= Supply-chain-management software =

Type of business process software

Supply‑chain‑management software (SCMS) refers to software tools and modules used to execute supply chain transactions, manage supplier relationships, and control associated business processes. By automating operations across product development, sourcing, production, and logistics, SCMS can enhance both the physical and informational flows within a supply chain—ultimately driving better performance, lower costs, and increased efficiency.

While functionality in such systems is broad, it commonly includes:

1. Customer-requirement processing
2. Purchase-order processing
3. Sales and distribution
4. Inventory management
5. Goods receipt and warehouse management
6. Supplier management/sourcing

A requirement of many SCMS often includes forecasting. Such tools often attempt to balance the disparity between supply and demand by improving business processes and using algorithms and consumption analysis to better plan future needs.
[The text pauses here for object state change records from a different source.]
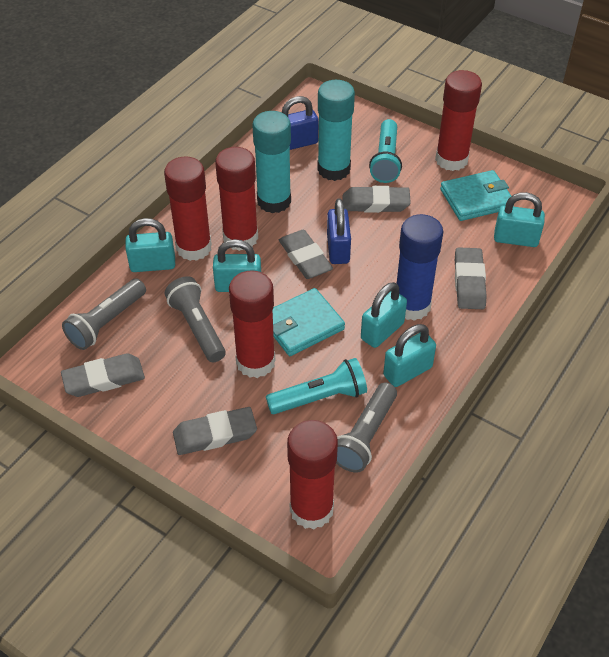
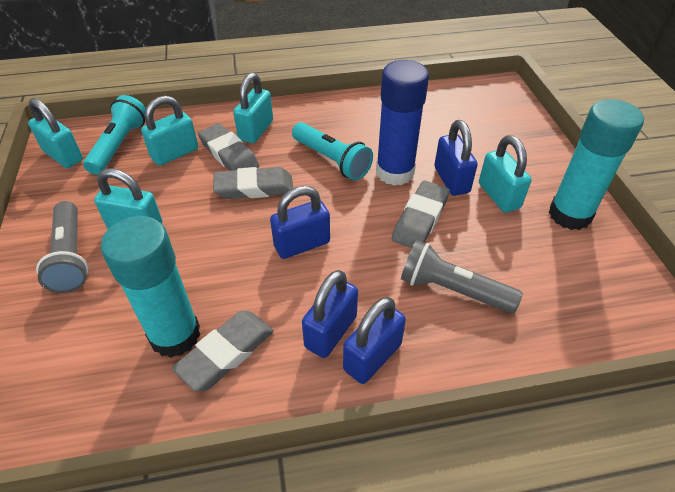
blue padlock: 2 -> 4
grey eraser: 5 -> 4
grey flashlight: 3 -> 2
red glue stick: 5 -> 0
turquoise wallet: 2 -> 0

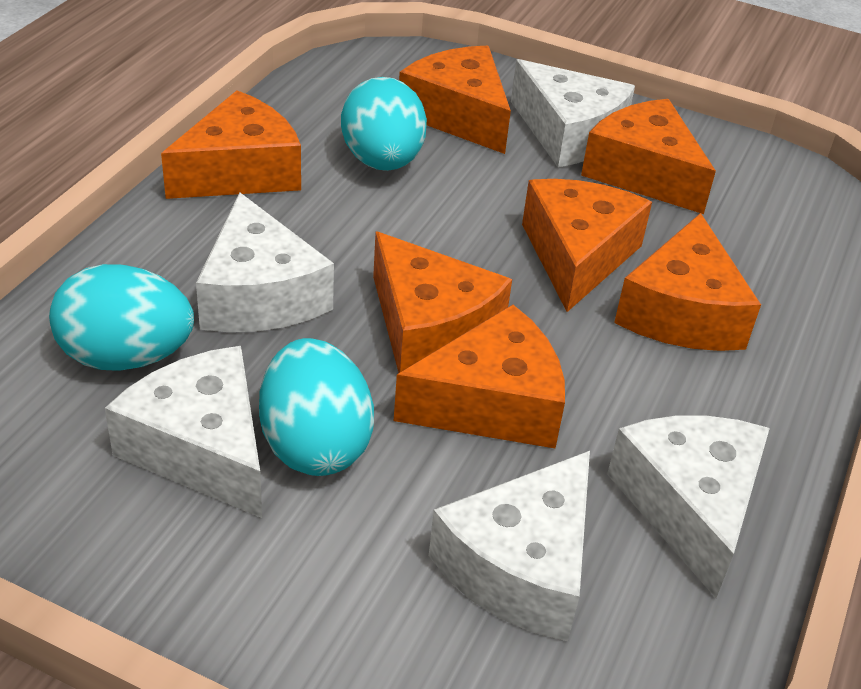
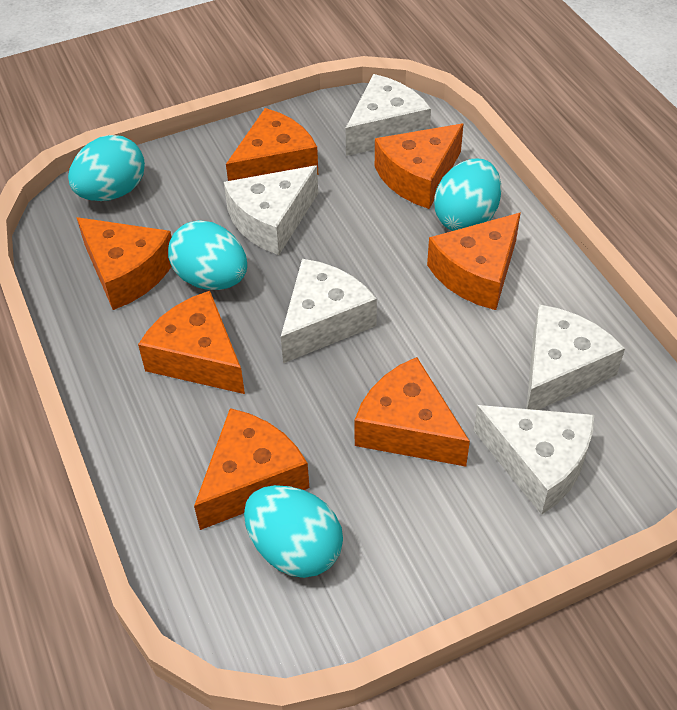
turquoise egg: 3 -> 4

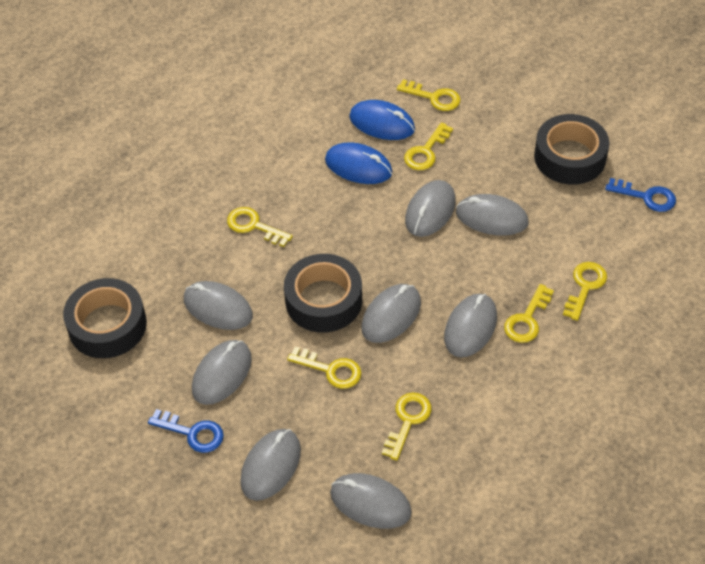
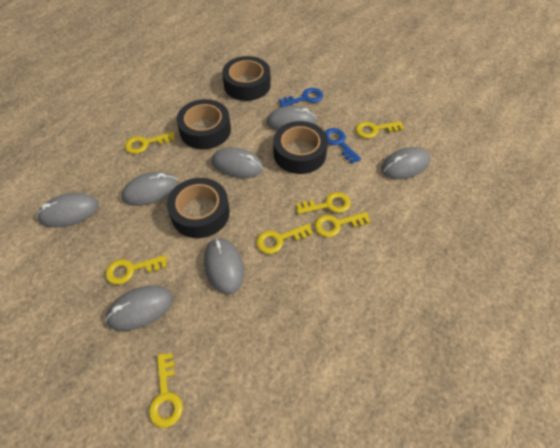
black tape: 3 -> 4
blue mouse: 2 -> 0
grey mouse: 8 -> 7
SCMS also often includes integration technology that allows organizations to trade electronically with supply chain partners.

==Shift to Software as a Service (SaaS)==
SCMS adoption is growing faster than the broader enterprise application software market. The annual revenue from SCMS (on-premises and SaaS) reached $10 billion in 2014, a 12 percent increase over 2013.

While on-premises software was still more widely used than SaaS solutions for SCMS in 2014, Gartner projected that about two-thirds of the growth in SCMS adoption between 2015 and 2018 will be based on the SaaS subscription model: driven by a growing realization of the benefits of cloud-based services, the SaaS-based SCMS market grew by about 24 percent in 2014 and is projected to continue to grow at a 19 percent compound annual growth rate (CAGR), reaching $4.4 billion in annual sales by 2018.